Выбери любимый жанр

Превратности любви - Моруа Андре - Страница 24


Перейти на страницу:
Изменить размер шрифта:

24

– Еще неизвестно, – ответила она. – Уезжайте, не прощаясь. Если мне удастся что-нибудь выяснить, я вам позвоню.

Я машинально зашагал по улицам в направлении к Булонскому лесу. Что же случилось? Бедная моя девочка, почему не обратилась она ко мне, если ей было тяжело? С какой безумной радостью я пришел бы ей на помощь, опять взял бы ее к себе, утешил бы! С первого дня, как я увидел Франсуа, я понял, что он станет ее злым гением. Я вновь представил себе тот обед и вспомнил ощущение – очень сильное, что я отец, который опрометчиво привел своего ребенка в зараженную среду. Я почувствовал в тот вечер, что надо не откладывая спасать ее. Я ее не спас… Одилия умерла… Проходившие мимо женщины смотрели на меня с тревогой. Может быть, я говорил сам с собою вслух… Такая красота! Такое совершенство!.. Я представлял себя возле ее постели: я держал ее за руку, а она декламировала:

From too much love of living,
From hope and fear set free…

– The weariest river, Дикки, – говорила она потешно-жалобным голоском.

А я отвечал:

– Не говорите так, дорогая; я расплачусь.

Одилия умерла… С тех самых пор, как я познакомился с ней, я взирал на нее с суеверным страхом. Слишком прекрасна!.. Однажды в Багатели старик садовник сказал нам с Одилией: «Чем красивее роза, тем скорее она вянет…» Одилия умерла… Я думал о том, что, если бы мне дано было вновь увидеть ее хоть на четверть часа, а потом пришлось бы умереть вместе с нею, я не колеблясь согласился бы на это.

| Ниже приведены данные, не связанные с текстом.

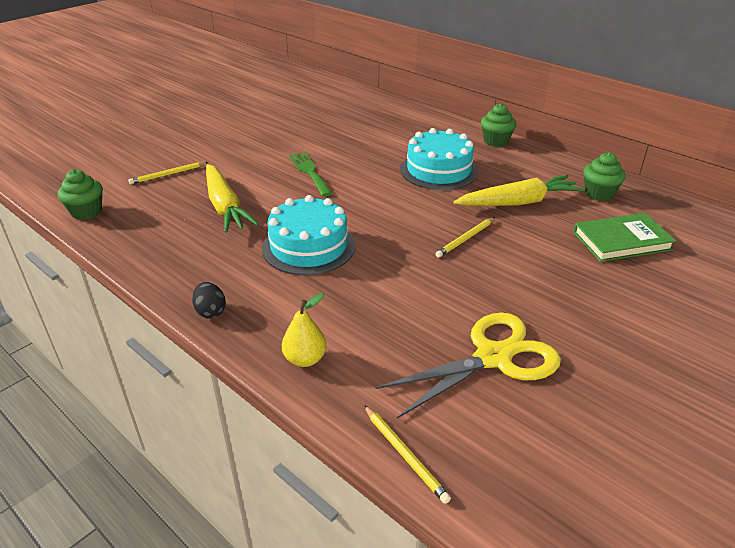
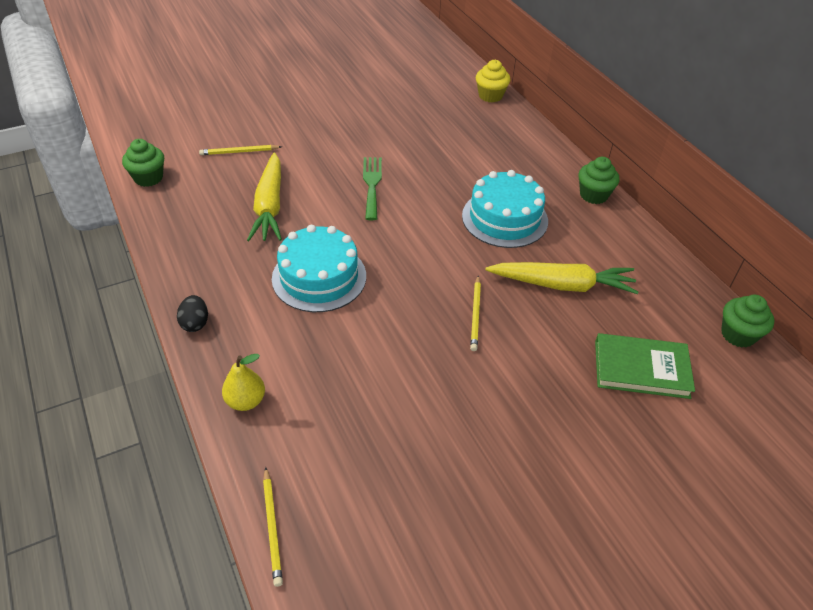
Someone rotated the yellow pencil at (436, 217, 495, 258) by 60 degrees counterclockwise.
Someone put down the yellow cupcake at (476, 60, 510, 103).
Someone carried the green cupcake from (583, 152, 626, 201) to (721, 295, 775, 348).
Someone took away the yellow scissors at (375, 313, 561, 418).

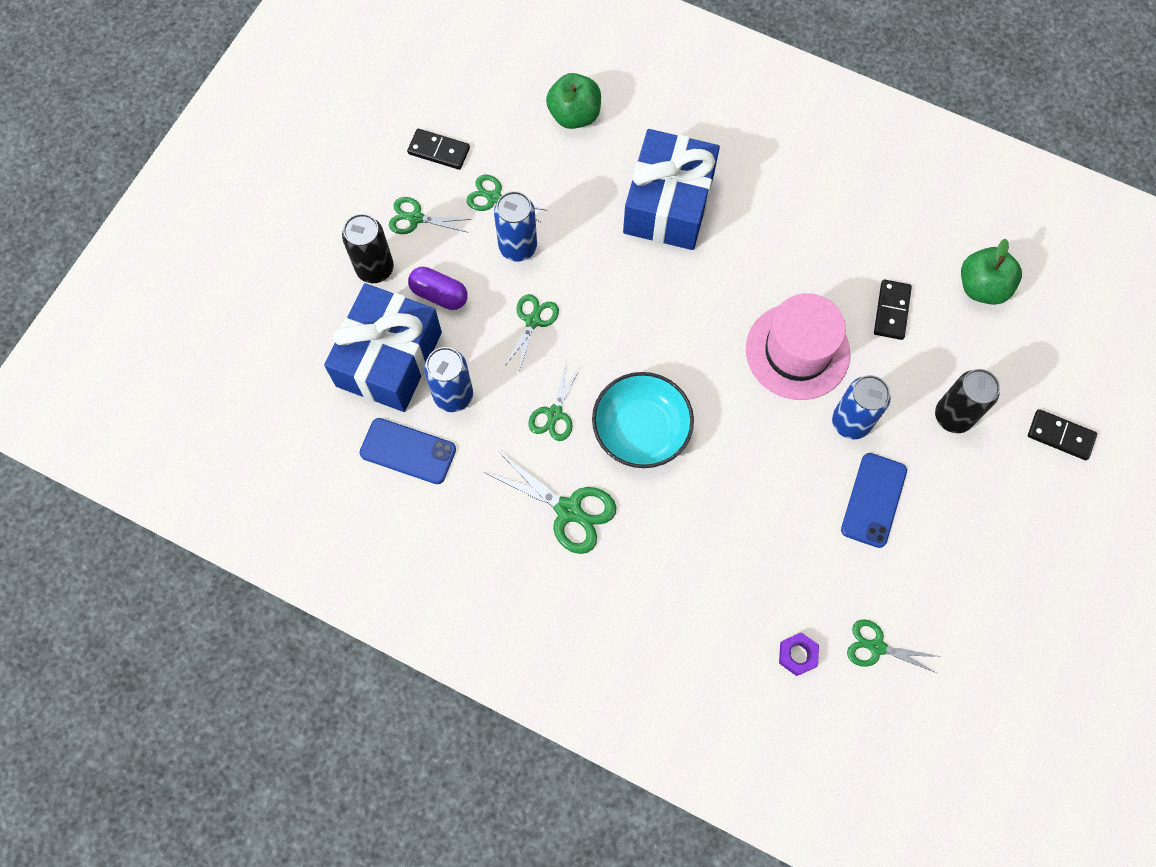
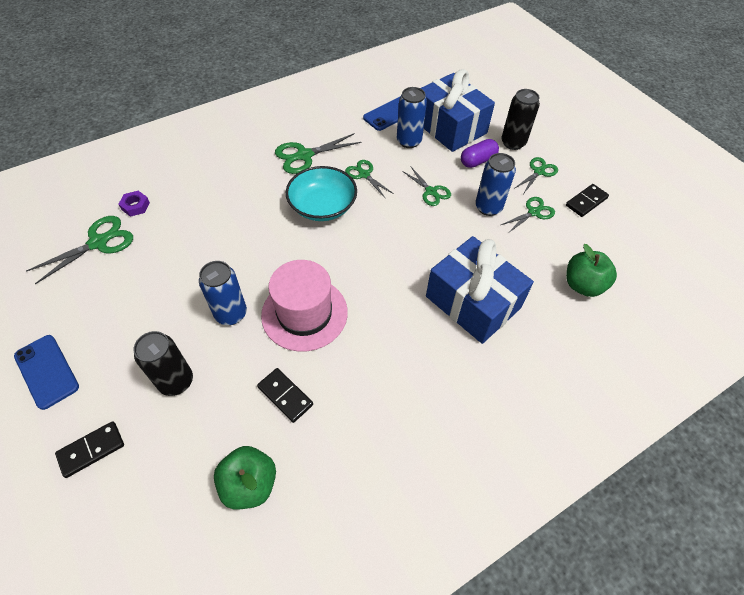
Someone carried the blue phone from (841, 453, 907, 548) to (14, 335, 79, 410).
Someone scaled the green scissors at (847, 619, 941, 673) by 1.55.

Не знаю, как я вернулся домой, как улегся. На рассвете я задремал и мне приснилось, будто я на обеде у тети Кора. Тут были Андре Альф, Элен де Тианж, Бертран и кузина Ренэ. Я всюду искал Одилию. Наконец, после долгих волнений, я ее нашел: она лежала на диване. Она была очень бледна и казалась тяжелобольной, но я подумал: «Да, она нездорова, но ведь она не умерла. Какой страшный сон мне приснился!»

XXII

Первой моей мыслью было на другой же день отправиться в Тулон, но у меня началась нервная горячка с бредом, и я проболел целую неделю. Бертран и Андре самоотверженно ухаживали за мной; Элен несколько раз навещала меня, привозила цветы. Придя в себя, я стал с мучительным нетерпением и тревогой расспрашивать ее обо всем, что она узнала. Рассказы, которые ей довелось слышать, как, впрочем, и те, что позже я слышал сам, были противоречивы. Истина, по-видимому, заключалась в том, что Франсуа, привыкший к полной независимости, быстро устал от супружеской жизни. Он разочаровался в Одилии. Она была очень избалована мною и начала – пусть довольно мягко – проявлять требовательность в такой момент, когда любовь Франсуа стала уже немного остывать. Он думал, что она умная; умной она не была – во всяком случае, в обычном значении этого слова. Я это знал, но мне это было безразлично. Он хотел подчинить определенной дисциплине и ум ее, и поведение. Оба они были гордые, и столкновение приняло очень резкую форму.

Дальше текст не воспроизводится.